Prácticamente toda la energía usada por la vida sobre la Tierra es en último término, pues, energía de la luz solar, que las plantas captan directamente del Sol.11 El mecanismo que aplican para conseguirlo es alucinantemente ingenioso: si no lo fuera, hace ya tiempo que habríamos hallado el modo de imitarlo para, de esa manera, propulsar el funcionamiento de toda la civilización humana con energía procedente directamente de la luz del Sol. En concreto, la energía de una partícula de luz —un fotón— se transfiere a un electrón de una proteína gigante llamada clorofila. Esta es la molécula responsable del pigmento verde de las plantas, si bien la vida también utiliza una segunda versión (no verde) de la misma. Rebosante de energía, el mencionado electrón puede entonces activar e impulsar diversos procesos químicos. La fotosíntesis es uno de ellos: un proceso increíblemente complejo, de hecho, que, en esencia, consigue exactamente lo contrario de la respiración.
Mientras que la respiración desgaja el hidrógeno de alimentos como los azúcares y transfiere su electrón al oxígeno, expulsando dióxido de carbono como residuo, la fotosíntesis separa el hidrógeno del agua y lo combina con el carbono que obtiene del dióxido de carbono para construir azúcares, expulsando el oxígeno sobrante como residuo. Fijémonos en lo asombroso que resulta ese artificio (por así llamarlo): usando nada más que agua, dióxido de carbono del aire y luz solar, las plantas son capaces de sintetizar alimento rico en energía.
Los azúcares fabricados por las plantas son, en esencia, luz solar asimilada. Y siempre que comemos plantas, liberamos en realidad la energía de esa luz solar allí atrapada. Pero el milagro no termina ahí. Algunas plantas (los árboles, por ejemplo) pueden quedar enterradas tras su muerte y transformarse, por acción del calor y la presión a la que acaban estando sometidas en el subsuelo, en combustibles fósiles como el carbón. Cuando quemamos carbón, pues, dejamos suelta de nuevo la luz solar de antaño. En última instancia, todo en la Tierra funciona con la energía aprehendida de un rayo de sol.
Pese a todo, la fotosíntesis es bastante ineficiente. El porcentaje de energía lumínica entrante que termina convertida en azúcar en la mayoría de las plantas no está por encima de un 1 %, aproximadamente.

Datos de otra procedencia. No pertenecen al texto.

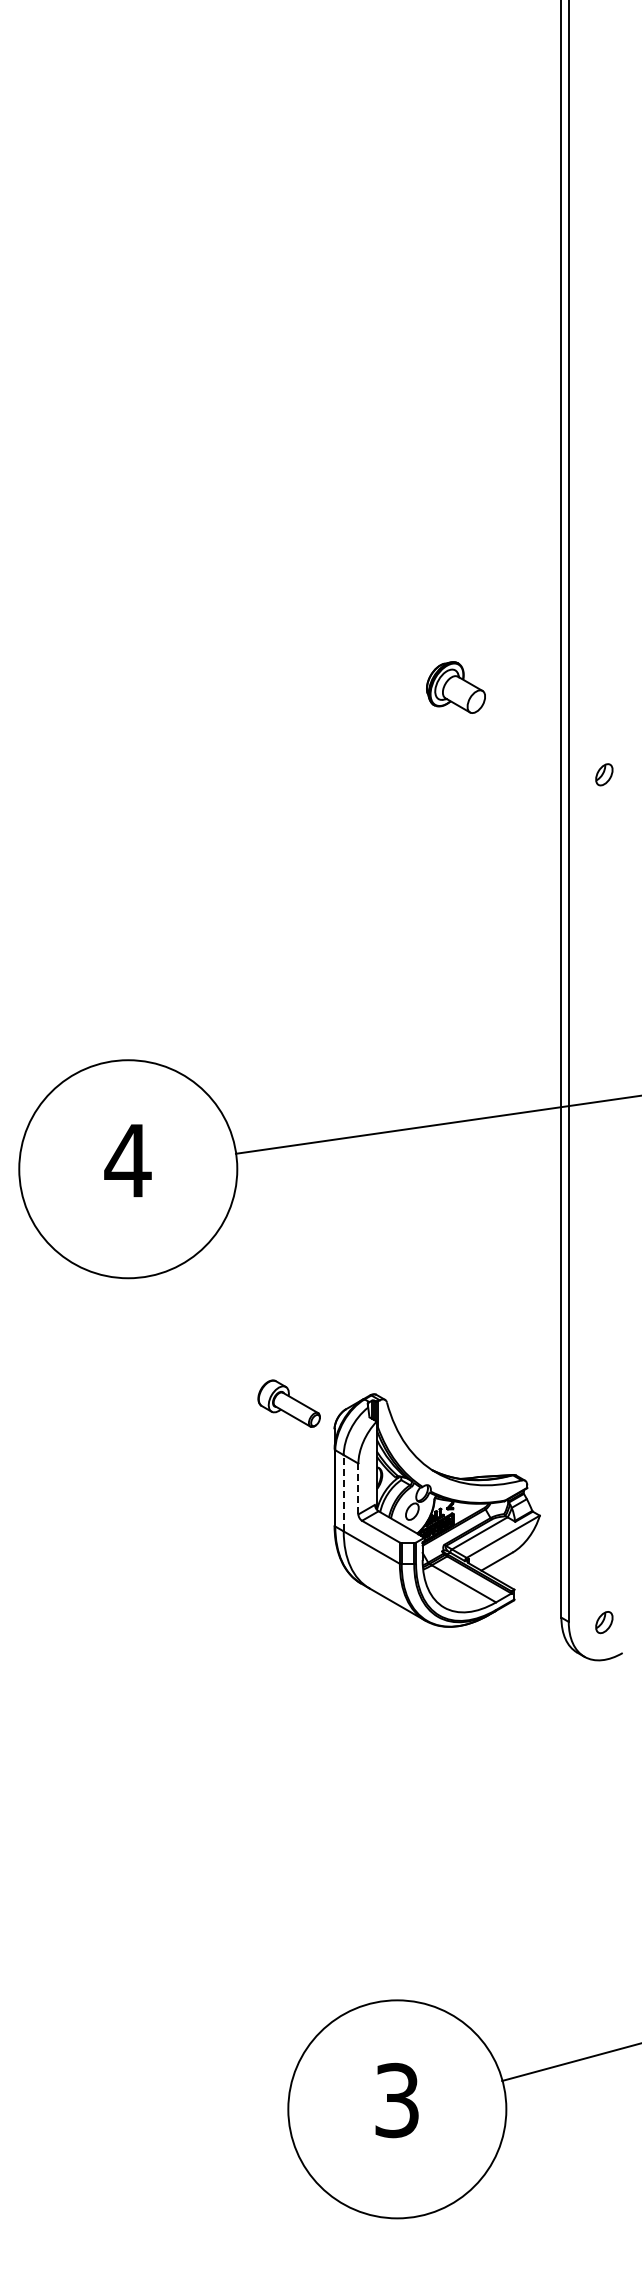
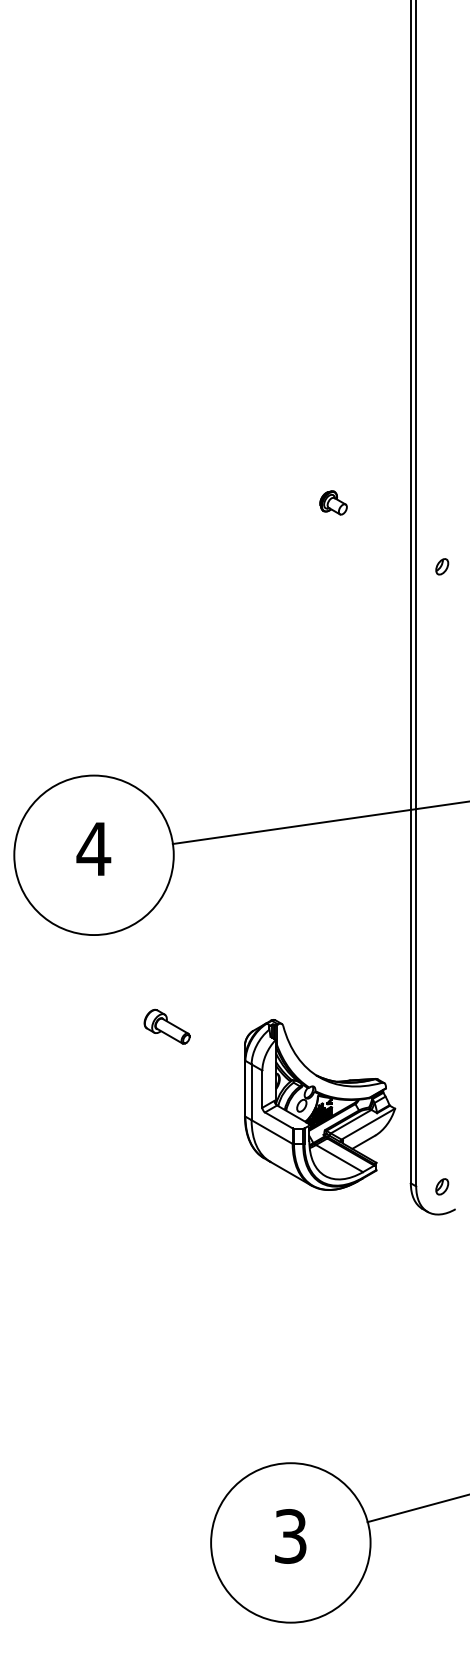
part: (455, 687) -> (333, 502), size x0.62
part: (288, 1403) -> (166, 1026), moved
line: (358, 1488) -> (262, 1088), dashed -> solid
line: (343, 1492) -> (251, 1091), dashed -> solid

De ahí que quienes han buscado crear una fotosíntesis artificial se hayan planteado el reto, no ya de igualarla, sino de conseguir que funcione significativamente mejor que en la naturaleza: por ejemplo, convirtiendo en hidrógeno un 20 % de la luz solar incidente.
El hidrógeno, combinado con el oxígeno (recordemos los casos del combustible para cohetes o de la respiración), libera grandes cantidades de energía. Podría utilizarse, por lo tanto, en células de combustible para impulsar toda clase de máquinas y aparatos, desde coches hasta ordenadores. Tres son los pasos principales para seguir en la creación artificial de fotosíntesis. En primer lugar, hay que captar la luz y transferir su energía a un electrón, para que estimule a su vez la energía de este. A continuación, hay que liberar el electrón de su átomo matriz. Por último, hay que usar el electrón superenergético resultante para que impacte en una molécula de agua y la fracture a fin de que libere el importantísimo átomo de hidrógeno. La fotosíntesis artificial, capaz de fabricar combustible de hidrógeno a partir de la luz solar, pondría término a la dependencia que la raza humana tiene actualmente de combustibles fósiles como el petróleo, cuyas reservas merman a pasos agigantados. Estaríamos ante una tecnología que cambiaría por completo las actuales reglas del juego. Podría transformar el mundo.